Steve Jobs has lost the techno-hipsters:

Then there’s the device itself: clearly there’s a lot of thoughtfulness and smarts that went into the design. But there’s also a palpable contempt for the owner. I believe — really believe — in the stirring words of the Maker Manifesto: if you can’t open it, you don’t own it. Screws not glue. The original Apple ][+ came with schematics for the circuit boards, and birthed a generation of hardware and software hackers who upended the world for the better. If you wanted your kid to grow up to be a confident, entrepreneurial, and firmly in the camp that believes that you should forever be rearranging the world to make it better, you bought her an Apple ][+.

But with the iPad, it seems like Apple’s model customer is that same stupid stereotype of a technophobic, timid, scatterbrained mother as appears in a billion renditions of “that’s too complicated for my mom” (listen to the pundits extol the virtues of the iPad and time how long it takes for them to explain that here, finally, is something that isn’t too complicated for their poor old mothers).

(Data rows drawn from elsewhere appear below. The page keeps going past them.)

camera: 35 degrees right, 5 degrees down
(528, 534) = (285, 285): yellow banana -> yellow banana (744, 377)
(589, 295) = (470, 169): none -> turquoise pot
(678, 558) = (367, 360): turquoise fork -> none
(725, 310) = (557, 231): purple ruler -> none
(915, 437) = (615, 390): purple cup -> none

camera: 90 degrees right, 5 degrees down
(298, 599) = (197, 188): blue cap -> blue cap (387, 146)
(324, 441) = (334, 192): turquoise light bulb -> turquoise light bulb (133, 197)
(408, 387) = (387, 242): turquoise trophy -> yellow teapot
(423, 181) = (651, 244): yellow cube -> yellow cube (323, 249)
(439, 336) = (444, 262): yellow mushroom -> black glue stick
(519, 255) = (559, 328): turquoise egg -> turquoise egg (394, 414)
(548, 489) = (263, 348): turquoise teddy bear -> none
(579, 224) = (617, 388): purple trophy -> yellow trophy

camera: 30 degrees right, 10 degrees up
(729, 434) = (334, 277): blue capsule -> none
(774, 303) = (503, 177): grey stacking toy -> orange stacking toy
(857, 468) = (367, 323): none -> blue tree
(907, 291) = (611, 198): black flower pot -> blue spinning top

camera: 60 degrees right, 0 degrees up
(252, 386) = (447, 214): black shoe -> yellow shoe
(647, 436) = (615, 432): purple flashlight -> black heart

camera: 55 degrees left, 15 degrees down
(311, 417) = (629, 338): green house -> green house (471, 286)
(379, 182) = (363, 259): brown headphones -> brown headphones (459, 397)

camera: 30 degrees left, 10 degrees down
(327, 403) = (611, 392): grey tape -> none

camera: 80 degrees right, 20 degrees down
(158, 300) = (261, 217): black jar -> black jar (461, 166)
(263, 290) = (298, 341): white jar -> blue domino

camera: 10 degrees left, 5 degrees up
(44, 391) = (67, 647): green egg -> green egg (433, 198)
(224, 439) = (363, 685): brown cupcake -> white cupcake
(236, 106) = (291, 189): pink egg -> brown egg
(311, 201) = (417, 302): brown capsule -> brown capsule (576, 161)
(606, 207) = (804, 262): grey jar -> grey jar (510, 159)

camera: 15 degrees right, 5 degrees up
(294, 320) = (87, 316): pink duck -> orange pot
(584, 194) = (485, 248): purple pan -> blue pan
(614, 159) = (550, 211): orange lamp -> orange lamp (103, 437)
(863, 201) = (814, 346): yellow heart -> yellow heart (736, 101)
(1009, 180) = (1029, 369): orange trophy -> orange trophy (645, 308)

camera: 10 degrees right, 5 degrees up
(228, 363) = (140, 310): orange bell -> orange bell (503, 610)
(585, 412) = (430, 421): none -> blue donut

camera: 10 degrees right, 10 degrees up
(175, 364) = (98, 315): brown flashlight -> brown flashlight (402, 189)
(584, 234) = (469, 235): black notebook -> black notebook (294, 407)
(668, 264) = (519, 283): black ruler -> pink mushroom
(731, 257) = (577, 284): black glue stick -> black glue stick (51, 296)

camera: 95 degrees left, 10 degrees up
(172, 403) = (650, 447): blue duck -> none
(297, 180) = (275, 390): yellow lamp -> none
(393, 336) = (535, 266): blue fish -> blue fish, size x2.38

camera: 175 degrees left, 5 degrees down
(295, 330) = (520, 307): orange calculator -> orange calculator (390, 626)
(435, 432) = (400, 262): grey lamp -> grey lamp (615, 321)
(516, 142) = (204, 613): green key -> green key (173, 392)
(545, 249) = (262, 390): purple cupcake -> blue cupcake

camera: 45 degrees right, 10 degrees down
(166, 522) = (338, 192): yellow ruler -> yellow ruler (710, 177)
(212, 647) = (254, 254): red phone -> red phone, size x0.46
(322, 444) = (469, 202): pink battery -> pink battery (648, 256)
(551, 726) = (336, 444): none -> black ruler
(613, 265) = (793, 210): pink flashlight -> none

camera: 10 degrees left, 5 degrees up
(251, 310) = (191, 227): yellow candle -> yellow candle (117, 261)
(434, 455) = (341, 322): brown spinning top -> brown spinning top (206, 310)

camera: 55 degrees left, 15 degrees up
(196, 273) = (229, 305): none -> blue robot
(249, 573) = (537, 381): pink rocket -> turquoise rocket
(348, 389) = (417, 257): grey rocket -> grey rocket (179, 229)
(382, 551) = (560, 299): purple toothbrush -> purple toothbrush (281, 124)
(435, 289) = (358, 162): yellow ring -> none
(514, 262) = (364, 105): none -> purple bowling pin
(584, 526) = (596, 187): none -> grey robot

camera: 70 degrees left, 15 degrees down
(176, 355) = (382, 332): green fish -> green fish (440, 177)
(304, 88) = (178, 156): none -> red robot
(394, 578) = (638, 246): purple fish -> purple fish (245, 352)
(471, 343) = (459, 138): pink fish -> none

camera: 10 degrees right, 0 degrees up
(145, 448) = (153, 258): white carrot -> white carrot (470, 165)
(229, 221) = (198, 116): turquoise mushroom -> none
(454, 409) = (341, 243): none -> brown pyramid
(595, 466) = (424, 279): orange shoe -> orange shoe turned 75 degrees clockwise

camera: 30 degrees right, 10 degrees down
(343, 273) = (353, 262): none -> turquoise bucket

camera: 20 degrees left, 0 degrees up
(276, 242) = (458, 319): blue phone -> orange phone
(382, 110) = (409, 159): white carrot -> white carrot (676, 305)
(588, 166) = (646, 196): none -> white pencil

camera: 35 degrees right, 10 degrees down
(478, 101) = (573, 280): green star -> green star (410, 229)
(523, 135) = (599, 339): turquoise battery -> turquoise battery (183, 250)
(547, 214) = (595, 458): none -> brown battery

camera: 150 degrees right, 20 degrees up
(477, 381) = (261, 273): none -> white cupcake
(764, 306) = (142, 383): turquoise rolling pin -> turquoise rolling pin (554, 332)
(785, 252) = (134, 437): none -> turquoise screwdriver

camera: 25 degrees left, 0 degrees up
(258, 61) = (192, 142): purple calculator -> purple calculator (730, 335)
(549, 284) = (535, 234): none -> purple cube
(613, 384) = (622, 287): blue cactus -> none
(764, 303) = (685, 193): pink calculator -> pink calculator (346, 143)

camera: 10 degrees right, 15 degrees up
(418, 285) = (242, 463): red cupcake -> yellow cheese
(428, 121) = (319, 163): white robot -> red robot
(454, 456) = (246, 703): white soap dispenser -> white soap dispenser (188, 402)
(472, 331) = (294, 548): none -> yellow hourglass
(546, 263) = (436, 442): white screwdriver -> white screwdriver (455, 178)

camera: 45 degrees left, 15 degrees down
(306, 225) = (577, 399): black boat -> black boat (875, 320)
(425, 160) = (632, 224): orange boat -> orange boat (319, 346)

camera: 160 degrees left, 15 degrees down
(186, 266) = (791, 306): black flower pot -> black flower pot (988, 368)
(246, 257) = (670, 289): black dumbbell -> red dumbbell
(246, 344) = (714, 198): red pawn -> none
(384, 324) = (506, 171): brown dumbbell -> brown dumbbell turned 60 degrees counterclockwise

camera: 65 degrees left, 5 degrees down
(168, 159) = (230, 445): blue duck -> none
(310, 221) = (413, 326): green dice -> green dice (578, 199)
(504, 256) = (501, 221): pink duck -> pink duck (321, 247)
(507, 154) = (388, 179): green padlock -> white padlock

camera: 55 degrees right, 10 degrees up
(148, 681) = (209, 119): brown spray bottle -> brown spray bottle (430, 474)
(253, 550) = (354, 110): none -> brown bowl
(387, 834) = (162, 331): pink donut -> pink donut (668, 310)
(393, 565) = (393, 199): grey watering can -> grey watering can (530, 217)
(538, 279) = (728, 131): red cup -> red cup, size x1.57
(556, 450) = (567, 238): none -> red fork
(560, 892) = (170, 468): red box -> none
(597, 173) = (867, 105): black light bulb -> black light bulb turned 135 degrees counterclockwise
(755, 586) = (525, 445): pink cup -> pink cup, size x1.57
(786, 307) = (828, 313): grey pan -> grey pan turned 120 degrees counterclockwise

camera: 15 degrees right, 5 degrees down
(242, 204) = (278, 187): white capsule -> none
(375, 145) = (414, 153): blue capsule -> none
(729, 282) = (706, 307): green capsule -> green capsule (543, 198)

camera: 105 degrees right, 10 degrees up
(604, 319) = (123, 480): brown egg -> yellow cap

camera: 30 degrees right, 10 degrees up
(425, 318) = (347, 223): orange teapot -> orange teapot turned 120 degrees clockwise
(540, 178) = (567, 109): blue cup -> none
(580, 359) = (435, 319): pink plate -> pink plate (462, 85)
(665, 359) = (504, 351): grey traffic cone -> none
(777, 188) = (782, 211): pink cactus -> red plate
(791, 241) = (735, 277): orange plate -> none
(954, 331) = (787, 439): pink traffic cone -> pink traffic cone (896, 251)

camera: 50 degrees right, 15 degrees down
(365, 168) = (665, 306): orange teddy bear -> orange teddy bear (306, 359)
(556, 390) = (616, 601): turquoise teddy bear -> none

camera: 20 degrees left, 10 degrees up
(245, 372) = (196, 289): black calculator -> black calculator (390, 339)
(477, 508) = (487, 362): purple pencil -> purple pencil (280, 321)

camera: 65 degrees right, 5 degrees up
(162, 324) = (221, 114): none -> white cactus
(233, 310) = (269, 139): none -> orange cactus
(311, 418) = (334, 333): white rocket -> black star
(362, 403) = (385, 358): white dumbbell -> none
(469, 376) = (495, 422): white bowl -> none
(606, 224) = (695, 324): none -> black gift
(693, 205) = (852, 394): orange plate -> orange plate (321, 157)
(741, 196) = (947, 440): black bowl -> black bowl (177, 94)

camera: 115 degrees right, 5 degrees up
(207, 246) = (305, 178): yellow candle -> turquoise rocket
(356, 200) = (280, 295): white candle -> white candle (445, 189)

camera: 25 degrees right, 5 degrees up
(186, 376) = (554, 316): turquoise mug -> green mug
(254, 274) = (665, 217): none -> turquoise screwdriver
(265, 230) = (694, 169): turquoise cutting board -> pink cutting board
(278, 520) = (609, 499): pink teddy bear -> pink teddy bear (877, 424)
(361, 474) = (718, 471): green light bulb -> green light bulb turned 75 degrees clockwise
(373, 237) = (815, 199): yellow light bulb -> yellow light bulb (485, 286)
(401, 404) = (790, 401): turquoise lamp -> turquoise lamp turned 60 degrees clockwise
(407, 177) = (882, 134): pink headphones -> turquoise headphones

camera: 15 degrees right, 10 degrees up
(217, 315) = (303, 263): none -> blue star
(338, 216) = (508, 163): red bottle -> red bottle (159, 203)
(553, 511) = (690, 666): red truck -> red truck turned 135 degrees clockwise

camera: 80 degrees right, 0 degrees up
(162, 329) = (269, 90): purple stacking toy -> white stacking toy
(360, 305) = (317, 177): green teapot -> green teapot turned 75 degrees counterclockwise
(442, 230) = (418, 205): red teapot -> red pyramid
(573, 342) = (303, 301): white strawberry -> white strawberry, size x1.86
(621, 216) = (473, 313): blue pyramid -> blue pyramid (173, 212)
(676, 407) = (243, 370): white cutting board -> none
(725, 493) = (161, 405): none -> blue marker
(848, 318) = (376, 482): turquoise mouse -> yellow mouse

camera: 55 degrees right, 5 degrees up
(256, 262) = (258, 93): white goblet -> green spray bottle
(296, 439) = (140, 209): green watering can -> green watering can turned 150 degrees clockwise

The model of interaction with the iPad is to be a “consumer,” what William Gibson memorably described as “something the size of a baby hippo, the color of a week-old boiled potato, that lives by itself, in the dark, in a double-wide on the outskirts of Topeka. It’s covered with eyes and it sweats constantly. The sweat runs into those eyes and makes them sting. It has no mouth… no genitals, and can only express its mute extremes of murderous rage and infantile desire by changing the channels on a universal remote.”

The way you improve your iPad isn’t to figure out how it works and making it better. The way you improve the iPad is to buy iApps. Buying an iPad for your kids isn’t a means of jump-starting the realization that the world is yours to take apart and reassemble; it’s a way of telling your offspring that even changing the batteries is something you have to leave to the professionals.

Needless to say, I won’t be acquiring an iPad myself. I wouldn’t mind a tablet-sized ebook reader, but I want something that runs open source software, isn’t tied into a DRM machine, and permits me full control over its operations. I don’t care about the way in which Apple prevents the tinkering that Doctorow so values, but I am utterly hostile to Apple’s transparent attempt to exert control over practically everything its users attempt to do. I have very fond memories of my Apple //e and appreciate their industrial design and their marketing skills, but I could not possibly despise their technofascistic, DRM-centric philosophy more.